Hacking campaign exploited zero-day tied to spyware firm


A spyware campaign driven by “mercenary” hackers exploited a zero-day vulnerability in Android devices, reported Amnesty International’s Security Labs.

In its report, released Wednesday, security researchers said they notified Google of the spyware campaign in December, which sparked software updates that prevented the hack from being executed on the “billions of Android, Chrome and Linux users” vulnerable to the zero-day flaw.

The human rights organization did not name the spyware company while it continues to investigate and track its activities.

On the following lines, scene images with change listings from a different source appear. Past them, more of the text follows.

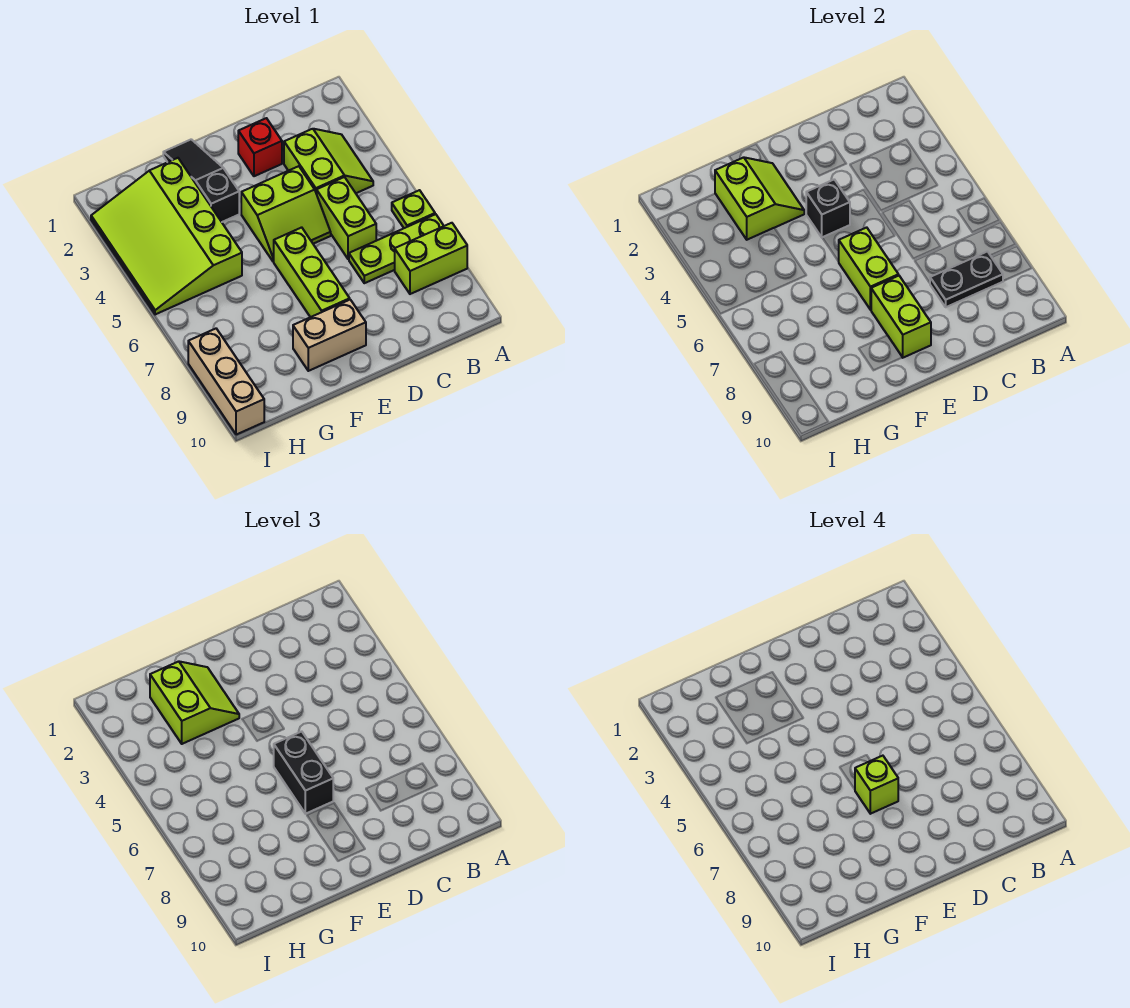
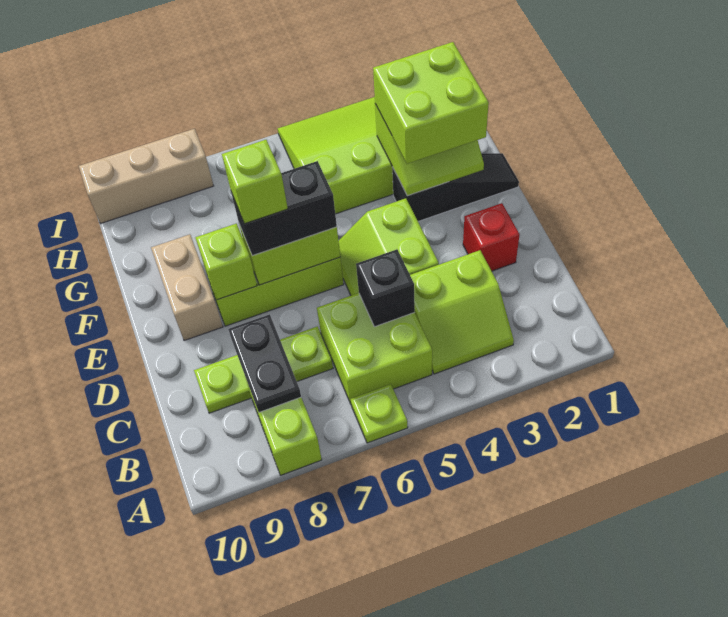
lime plate A7:C7 level 1 -> lime plate C7:C9 level 1
lime brick C5:C6 level 1 -> lime brick B5:C6 level 1
black brick E4 level 2 -> black brick C5 level 2
lime brick E8:E9 level 2 -> lime brick E8 level 2
lime slope F2:G3 level 3 top G -> lime brick F2:G3 level 3

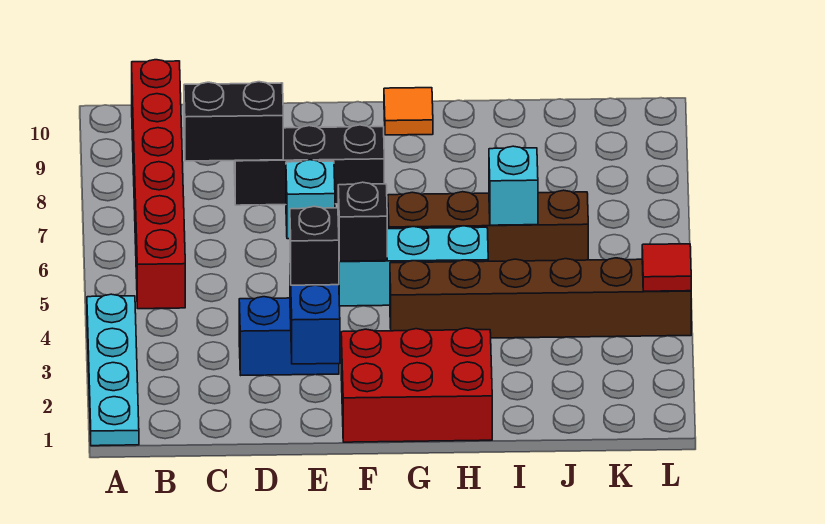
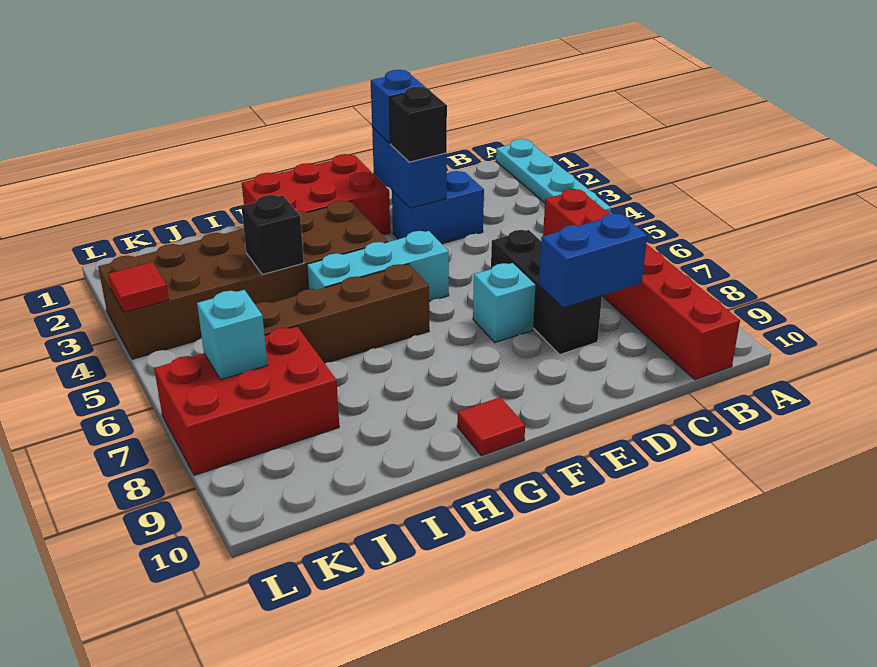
black brick C8:D8 level 2 -> blue brick C8:D8 level 2
black brick D8:F8 level 1 -> black brick D6:D8 level 1
none -> blue brick E2 level 3
black brick F5 level 2 -> black brick I4 level 2
brown brick G4:L4 level 1 -> brown brick G3:L4 level 1
orange tile G10 level 1 -> red tile G10 level 1
cyan brick I6 level 2 -> cyan brick K7 level 2
none -> red brick J7:L8 level 1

However, Amnesty International said “the attack showed all the hallmarks of an advanced spyware campaign developed by a commercial cyber-surveillance company and sold to governments hackers to carry out targeted spyware attacks.”

Also on Wednesday, Google’s Threat Analysis Group (TAG) detailed the zero-day reported by Amnesty International, as well as a zero-day in iOS devices used in a separate spyware campaign.

The reports of the spyware campaigns that governments are using against dissidents, journalists, human rights workers and political opposition members come the same week that U.S. President Joe Biden issued a ban on federal agencies from using commercial spyware except in certain cases, such as research.

Amnesty International shared its technical findings with Google TAG and other vendors, including Samsung, which released security updates for devices affected by the exploit.

“Unscrupulous spyware companies pose a real danger to the privacy and security of everyone. We urge people to ensure they have the latest security updates on their devices,” said Donncha Ó Cearbhaill, head of Amnesty International’s Security Lab, in a press release. He also called for a global moratorium on the sale, transfer and use of spyware until safeguards are in place for human rights.

Google captured the zero-day exploit chain used to hack Android devices in December. The campaign has been active since at least 2020, according to Amnesty International, and targeted mobile and desktop devices, including Google’s Android OS. The spyware and exploits came from a network of over 1,000 malicious domains, which included spoofed media sites…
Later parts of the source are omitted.